Program Makan Bergizi Gratis atau MBG dinilai bisa memberi dampak yang lebih besar jika dijalankan dengan cara yang menyesuaikan kondisi tiap daerah. Bagi Wakil Presiden Majelis Adat Dayak Nasional (MADN), Rahmat Nasution Hamka, kunci utamanya bukan pada ide program, melainkan pada pelaksanaannya.
Ia menilai pola yang seragam untuk seluruh Indonesia berisiko membuat program kurang efisien dan tidak selalu menyentuh kebutuhan warga di lapangan. Karena itu, pendekatan berbasis kearifan lokal disebut dapat membuat MBG lebih efektif sekaligus ikut menggerakkan ekonomi masyarakat bawah.
Pelaksanaan Lebih Penting Daripada Pola Seragam
Rahmat menegaskan bahwa MBG merupakan program yang baik untuk membantu mengatasi masalah gizi dan stunting. Namun, manfaatnya akan lebih terasa jika pengelola tidak memaksakan satu formula yang sama untuk semua wilayah.
“Program MBG itu sangat bagus dan juga sangat membantu, tinggal hanya bagaimana pelaksanaannya,” ujar Rahmat dalam keterangannya. Ia menekankan bahwa pembenahan perlu difokuskan pada pola penerapan di daerah.
Ekonomi Lokal Bisa Ikut Bergerak
Rahmat juga mendorong agar MBG tidak berhenti pada distribusi makanan. Ia melihat program ini bisa membuka ruang bagi ekonomi masyarakat melalui pelibatan ekosistem lokal yang sudah hidup di desa-desa.
Skema yang ia dorong mencakup pengaktifan kantin sekolah, pelibatan ibu PKK, hingga peran karang taruna. Dengan begitu, program pangan untuk anak sekolah juga dapat memberi aktivitas ekonomi di tingkat bawah.
Potensi Pangan Daerah Tidak Sama
Menurut Rahmat, perbedaan potensi pangan antardaerah harus menjadi pertimbangan utama.

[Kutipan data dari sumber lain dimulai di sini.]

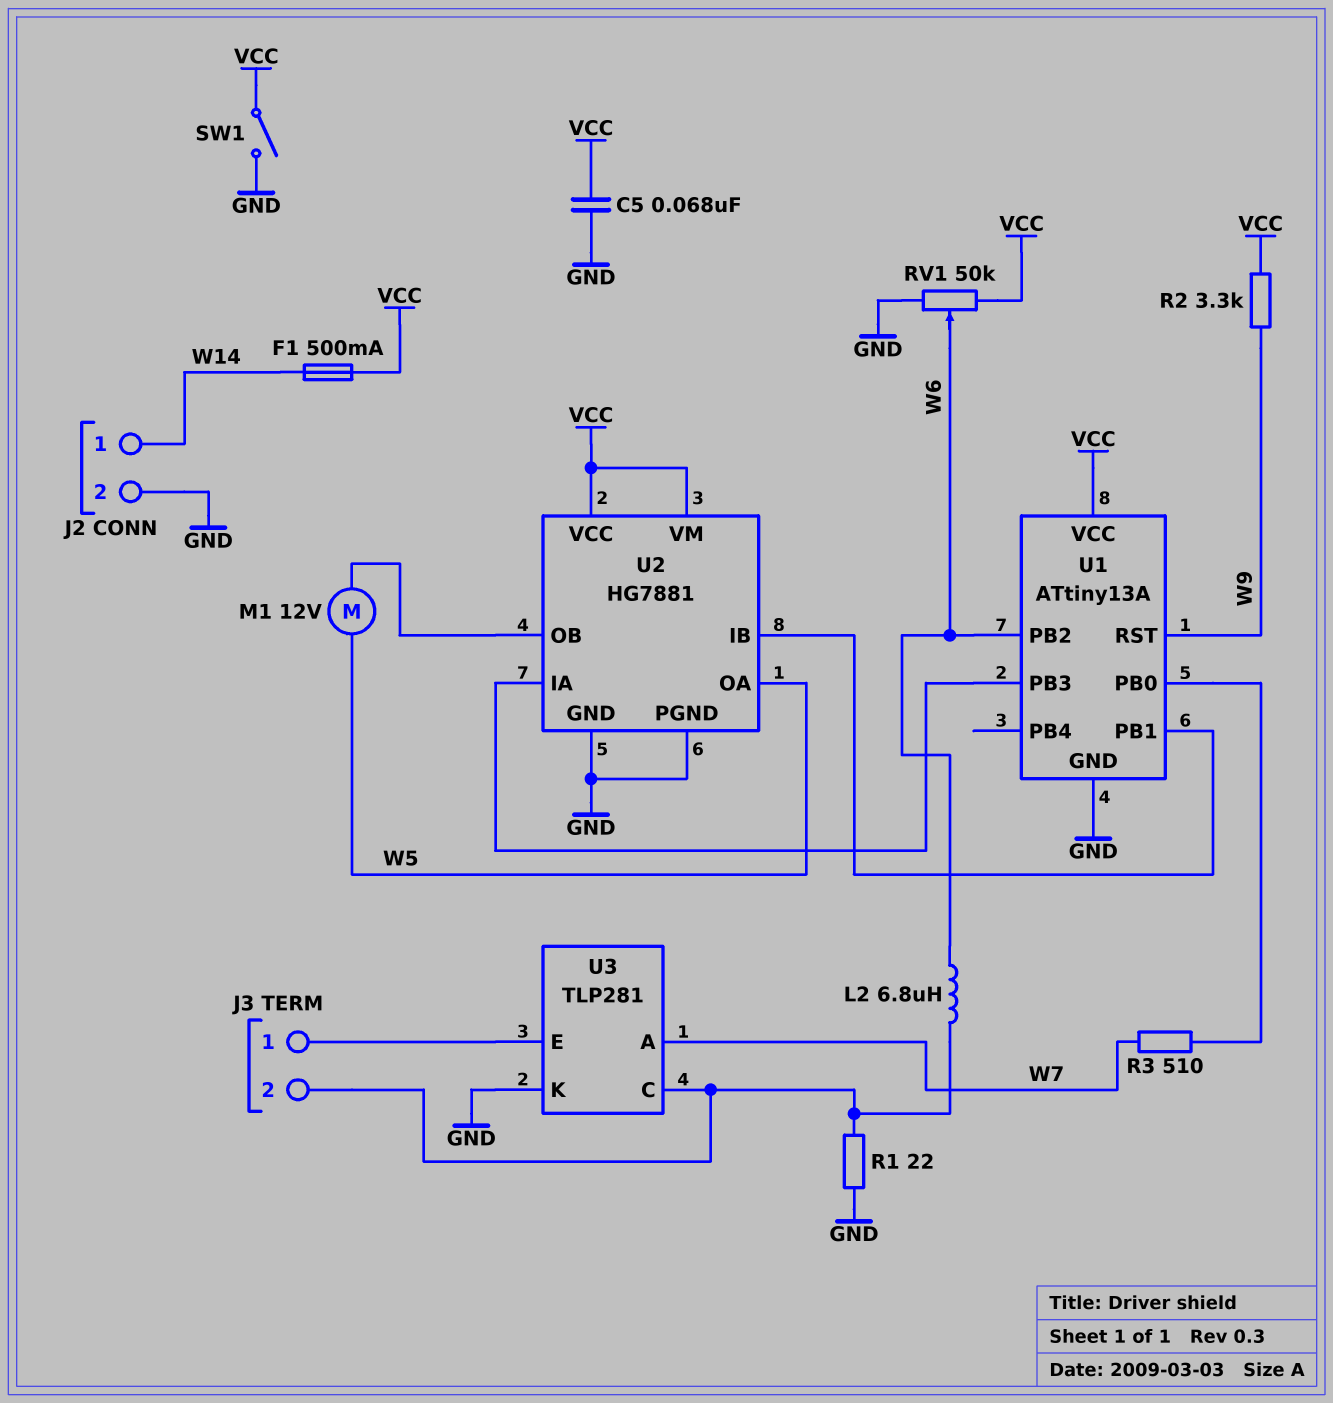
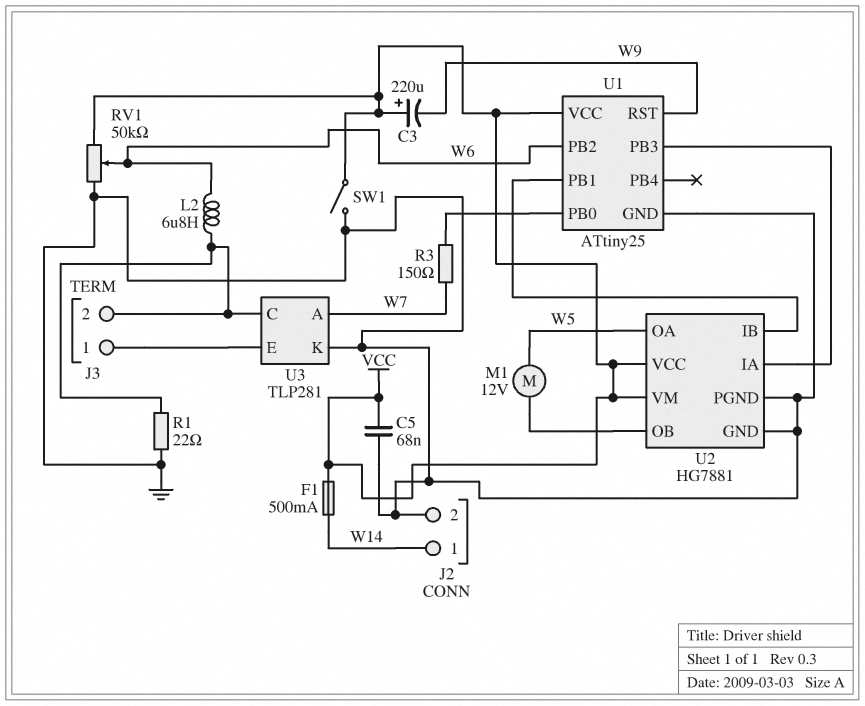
C3: none -> 220uF (plus VCC, minus W9)
R2: 3.3k (VCC, W9) -> none
R3: 510 (U1/PB0, W7) -> 150 (U1/PB0, W7)
U1: ATtiny13A -> ATtiny25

Wilayah pesisir, desa, dan pegunungan memiliki sumber bahan pangan yang berbeda sehingga butuh pendekatan yang tidak diseragamkan.
Di wilayah pesisir, pasokan ikan bisa diperoleh lebih mudah. Sementara itu, desa-desa di daerah tertentu memiliki sayur-mayur yang melimpah dan bisa dimanfaatkan langsung untuk mendukung kebutuhan MBG.
Biaya Bisa Lebih Efisien Jika Bahan Disesuaikan
Rahmat menilai pemaksaan standar bahan baku yang sama secara nasional berpotensi membuat biaya pelaksanaan membengkak. Ia berpendapat daerah yang punya sumber daya pangan sendiri seharusnya diberi ruang untuk memanfaatkannya.
“Kalau yang nelayan mungkin sudah tidak perlu lagi bahan makan ikan segala macamnya dibeli sangat mahal,” ujarnya. Ia menambahkan bahwa bahan pangan seperti sayur dari desa juga tidak harus didatangkan dari luar jika tersedia di wilayah setempat.
BGN Diminta Lebih Fleksibel
Sebagai Ketua KADIN Kalteng, Rahmat berharap Badan Gizi Nasional atau BGN memberi kelonggaran lebih besar kepada daerah. Ia menilai pemerintah daerah lebih memahami kondisi sosial, ekonomi, dan pangan yang ada di lapangan.
Menurut dia, pelaksanaan MBG akan lebih kuat jika pusat memberi ruang inovasi kepada daerah. Dengan cara itu, program yang dirancang untuk mengatasi gizi, stunting, dan kesehatan masyarakat tidak hanya bagus di atas kertas, tetapi juga berjalan sesuai kebutuhan lokal.
Rahmat menegaskan bahwa fleksibilitas adalah kunci agar MBG tidak sekadar menjadi program distribusi makanan. Jika aturan tidak diseragamkan secara kaku, program ini dinilai bisa sekaligus meningkatkan gizi anak dan menghidupkan ekonomi masyarakat melalui potensi pangan serta kelembagaan lokal di tiap daerah.